In this Market Measure segment, Tom and Tony recognize. While acknowledging the positive drift in the market, they see smaller time frames and market movement as random.
So called “industry experts” claim to see opportunity in these smaller time frames, but are there “tells?” Will a particular market rally again tomorrow if it closes at its highs today, or fall again if closing on the lows of today?
The Research Team did a study in GLD, SPY, and TLT; from 2004, 1993, and 2002 to present (respectively). They analyzed days where The ETFs closed within $0.05 of that day’s high (on an up day) and also when The ETF closed within $0.05 of that day’s low (on a down day). They observed the direction and magnitude of the next day’s movement compared to the whole dataset (all days).
Looking at GLD, the underlying did not show signs of “trending” after closing on a high or low. GLD more often saw a reversion to the mean after closing on a low, though the prediction is that with enough occurrences, GLD would likely be 50/50.
In SPY, there was little variation. After closing on the highs or lows, the magnitudes of the moves were just slightly lower after those days.

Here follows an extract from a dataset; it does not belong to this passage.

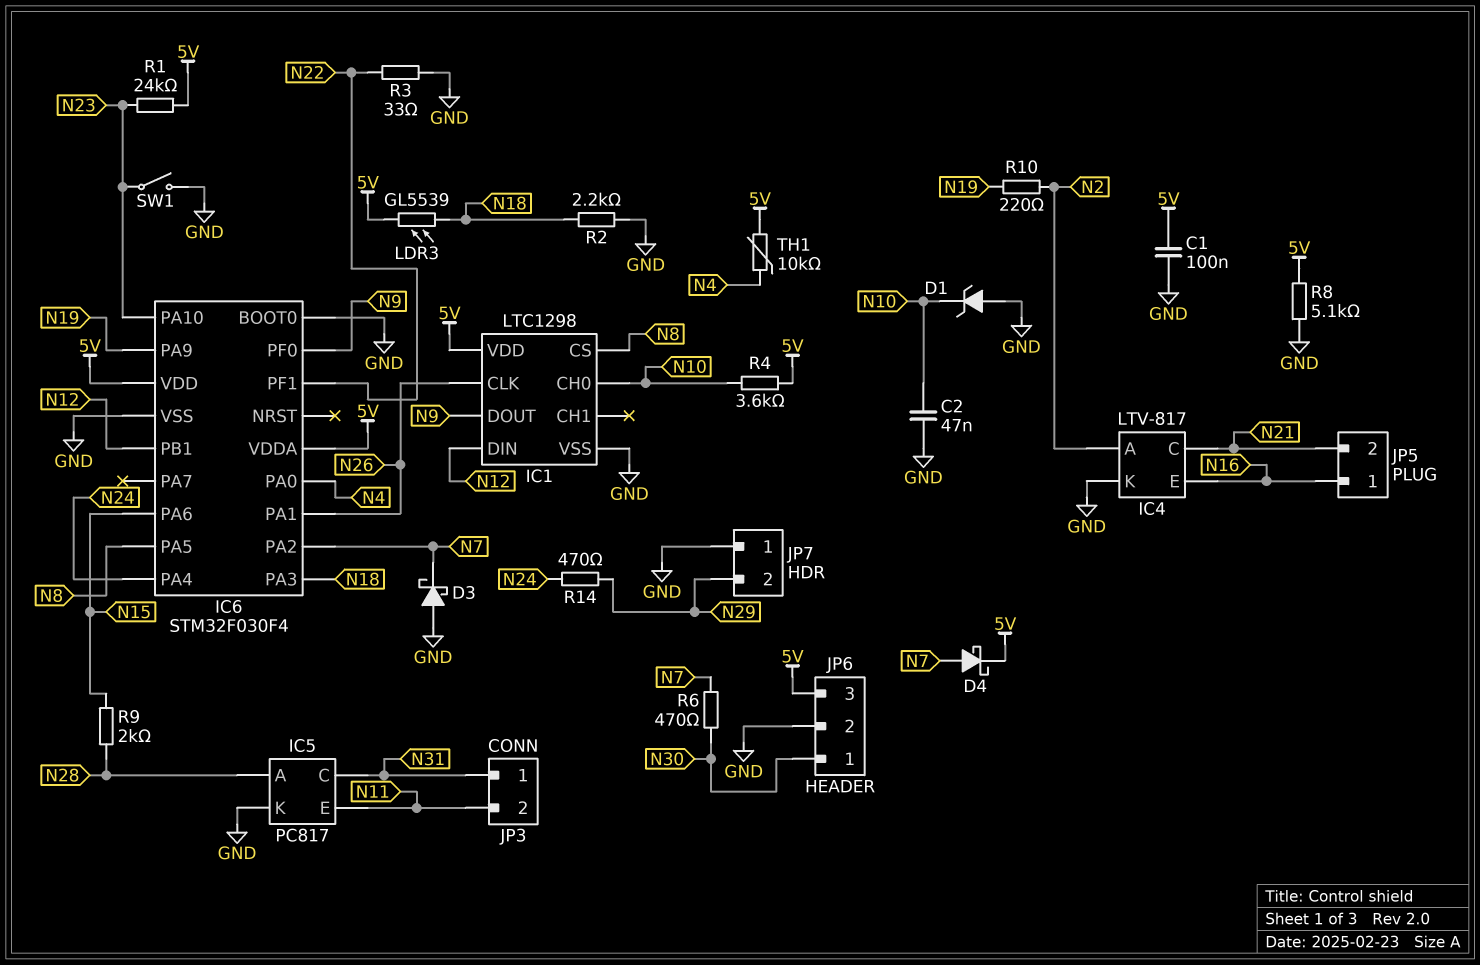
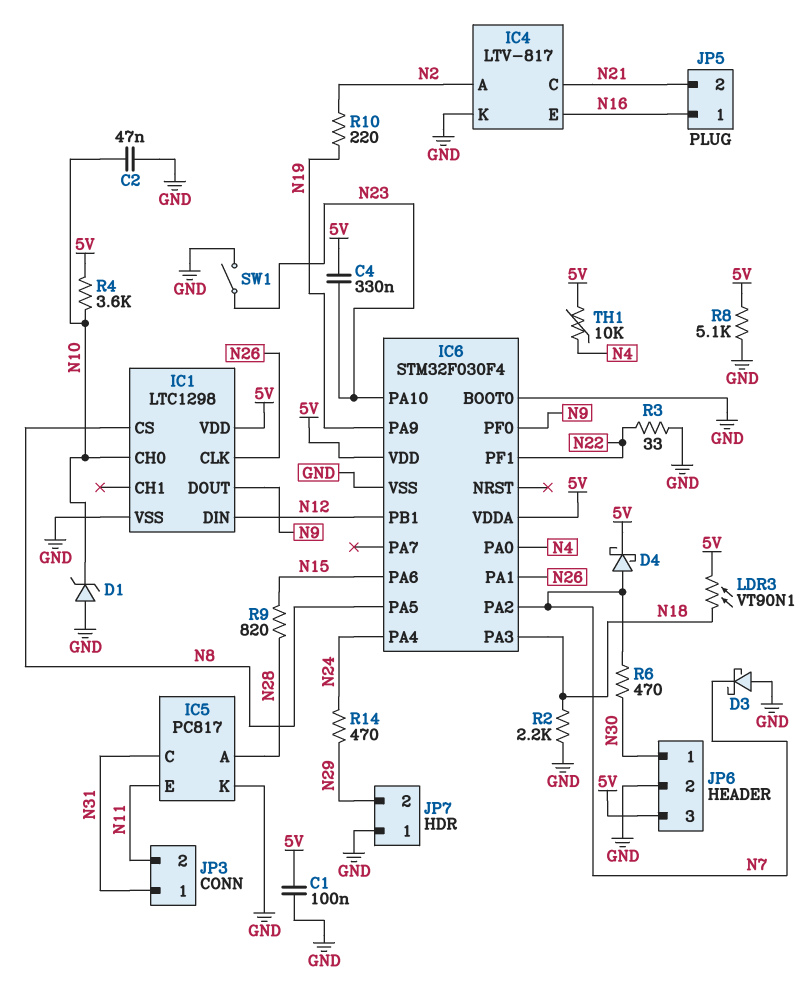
C4: none -> 330nF (5V, N23)
LDR3: GL5539 (5V, N18) -> VT90N1 (5V, N18)
R1: 24k (5V, N23) -> none
R9: 2k (N15, N28) -> 820 (N15, N28)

In TLT, there were similar results to SPY and GLD. After closing on its highs, TLT saw slightly more down days, however, as with GLD, this would even out with more occurrences.
From these observations, there was no prevalent evidence that closing near a high or low gave any indication of the next day’s movement. There were no strong correlations between up (or down) moves and with an extended up (or down) the next day. In fact, there often was a “bounce” in the market.